The Coq mailing list

[Chan Ngo <chan.ngo2203 AT gmail.com>]

Dear Andrew,

Thank you so much. Somehow I would like to look at this tool. As I understand, the correctness of the tool’s development is guaranteed by CompCert (a formal certified compiler). I have a quick question:

How do we compare this tool with other deductive verification tools for C programs (i.e., Why3, Frama-C)?

Thanks and happy new year,

Chan

On Dec 31, 2015, at 7:29 PM, Andrew Appel <appel AT CS.Princeton.EDU> wrote:

I am pleased to announce the release of version 1.6

of the Verified Software Toolchain, compatible with CompCert 2.6.

It includes the Verifiable C program logic, a higher-order separation logic

for reasoning in Coq about the correctness of C programs.

http://vst.cs.princeton.edu/download/

This release of Verifiable C has substantial improvements in robustness,

efficiency, usability, and documentation.  (All recent versions are proved

sound in Coq w.r.t. the CompCert operational semantics; "robustness"

refers to the capabilities of VeriC's proof automation system in assisting

users in building C-program correctness proofs in Coq).  

Qinxiang Cao, Lennart Beringer, Josiah Dodds, Jean-Marie Madiot, Santiago Cuellar,

and Gordon Stewart contributed to the development of this version.

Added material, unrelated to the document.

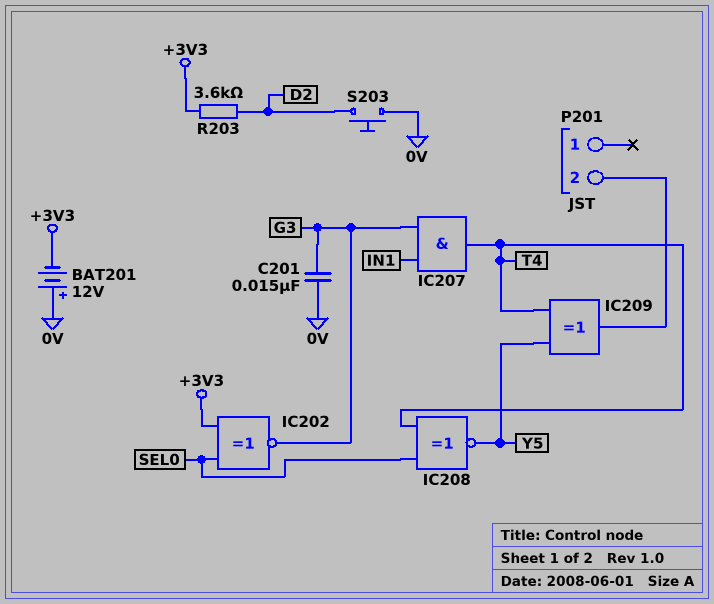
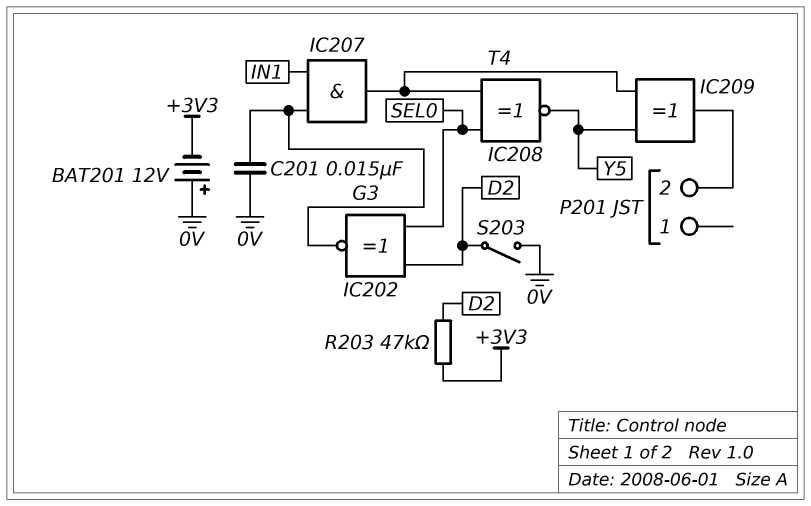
IC202: XNOR (in +3V3, in SEL0, out G3) -> XNOR (in D2, in SEL0, out G3)
R203: 3.6k (+3V3, D2) -> 47k (+3V3, D2)
S203: button (0V, D2) -> switch (0V, D2)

Recent proofs in Verifiable C include:
correctness of OpenSSL SHA-256,   http://www.cs.princeton.edu/~appel/papers/verif-sha.pdf

correctness of OpenSSL HMAC,  http://www.cs.princeton.edu/~appel/papers/verified-hmac.pdf

correctness of mbedTLS DRBG; specification of mbedTLS AES-256.

(There are plenty of applications other than crypto primitives, but crypto is a

convenient source of small, well-specified programs whose correctness

is actually important to people. :-)

Andrew W. Appel

Princeton University